Ofisiniz klasik eşyalarla dolu, antika tutkunu musunuz?

Geçmişine sahip çıkmayan, geleceğini hazırlayamaz. Klasik tutkunluğum var. Osmanlı'dan gelen tarzı seviyorum. Evet, doğru antika tutkunluğum var ama öyle aşırı hasta değilim. İyi parça olursa, ucuz olursa alırım.


Trikocular "kış gelmedi, satış yok" diye kar duasına çıkıyor. Bu konuda ne düşünüyorsunuz?

Kar duasına çıkmadan önce başka şeyler yapmak gerekiyor. Çok üretim yapıyorlar. Zannediyorlar ki daha çok üretim yaparsak daha çok para kazanırız. Çok üretim yaptığınız sürece daha çok zarar edersiniz.

Bir çok ülke Çin malları nedeniyle tekstilden çekiliyor. Türkiye ne yapmalı bu konuda?
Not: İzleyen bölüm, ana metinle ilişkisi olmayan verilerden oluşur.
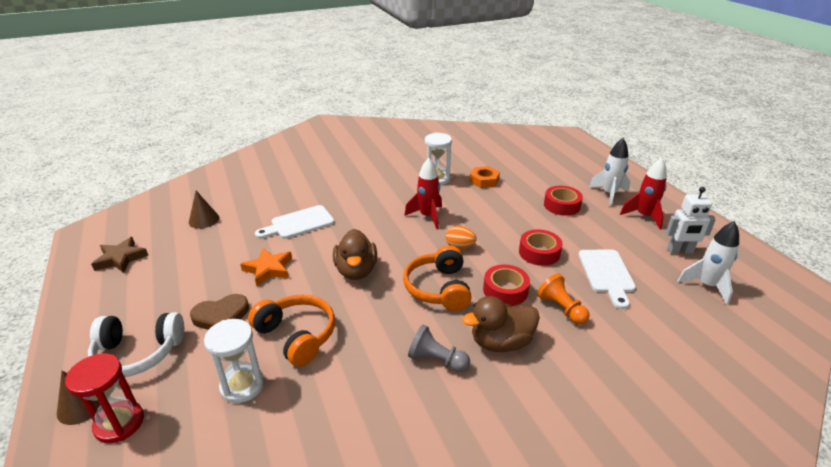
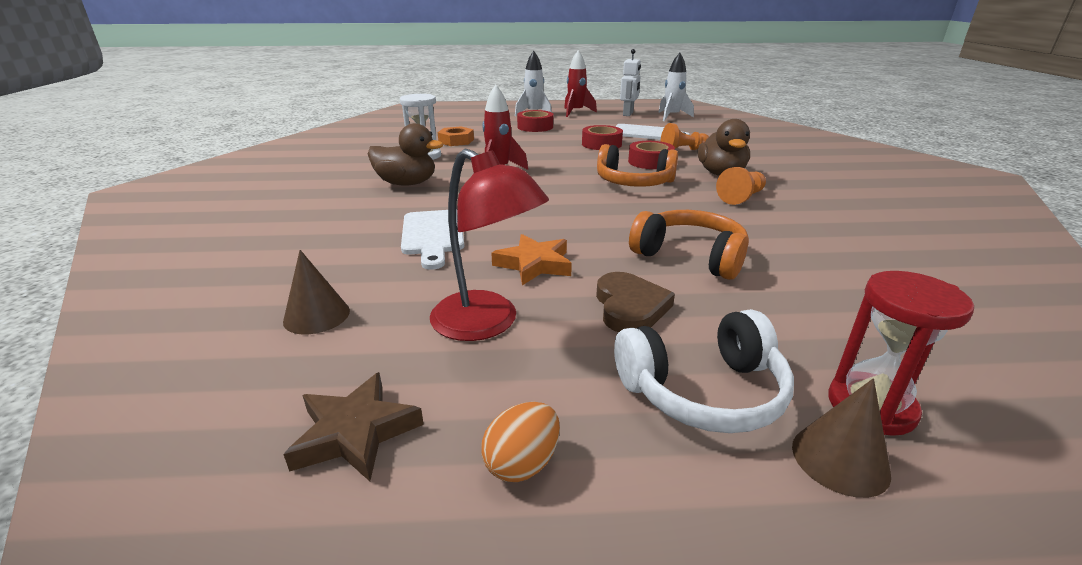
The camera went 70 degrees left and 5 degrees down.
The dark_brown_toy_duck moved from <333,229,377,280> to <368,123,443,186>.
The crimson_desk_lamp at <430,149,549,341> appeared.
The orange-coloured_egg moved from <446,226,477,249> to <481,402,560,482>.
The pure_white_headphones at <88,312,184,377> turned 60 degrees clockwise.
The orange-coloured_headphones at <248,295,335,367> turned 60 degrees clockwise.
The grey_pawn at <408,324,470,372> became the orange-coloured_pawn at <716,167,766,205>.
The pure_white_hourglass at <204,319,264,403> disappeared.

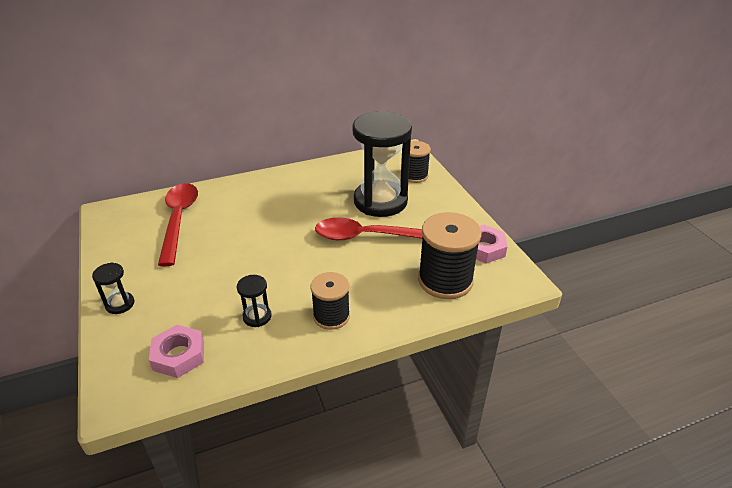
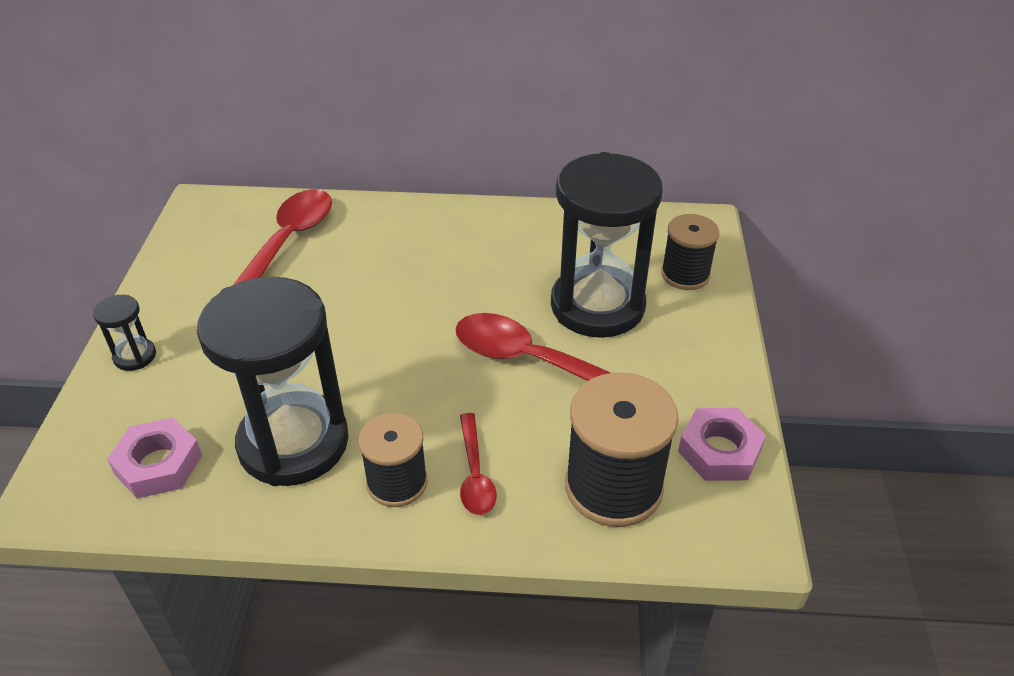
The camera went 25 degrees right and 5 degrees up.
The black_hourglass at <237,275,271,327> changed to 2.42 times the size.
The crimson_teaspoon at <460,413,497,515> appeared.

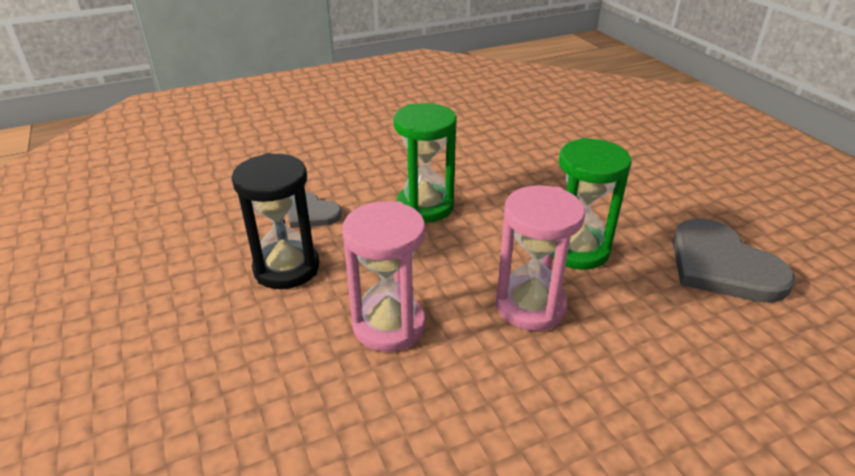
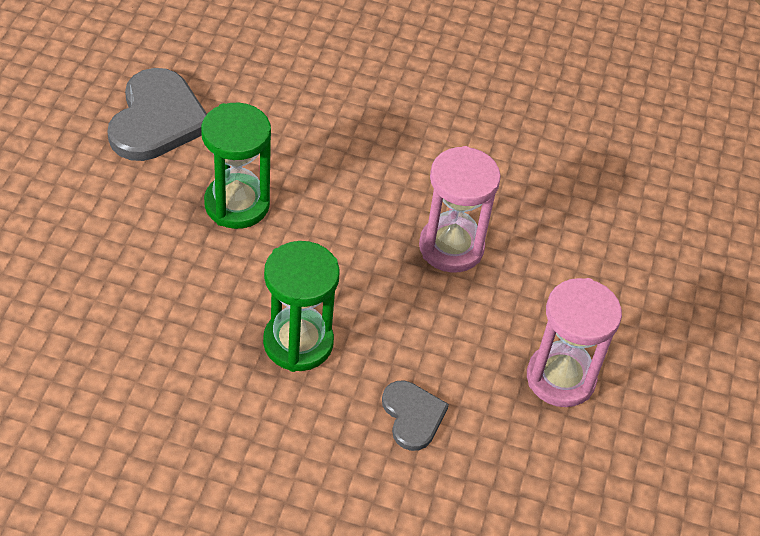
The camera went 145 degrees left and 15 degrees up.
The rosy_hourglass moved from <496,185,585,331> to <527,278,622,407>.
The black_hourglass at <232,153,319,289> disappeared.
Çin tekstile devam edeceğine göre, o zaman biz kaliteli üretim yapacağız, seri üreteceğiz. Ülkelerin insanlarına uygun ürünler üreteceğiz. Çabuk teslim etme bizim avantajımız olacaktır. Burada bir şey var, o da yetkililerin elinde; istihdamın üzerindeki yük muhakkak hafifletilmelidir. Kayıtdışının kesinlikle önüne geçilmelidir. Haksız rekabet var burada. Dışarıdan bir müşteri geliyor ben bütün hak, hukuku uyguladığım için 10 dolar diyorum ama hakka hukuka uymayan 7 dolar veriyor.

İşadamları da vergisini verse, vergi oranları düşmez mi?

İşadamlarına da görev düşüyor ama bu konuda öncelikle devletin adım atması gerekiyor.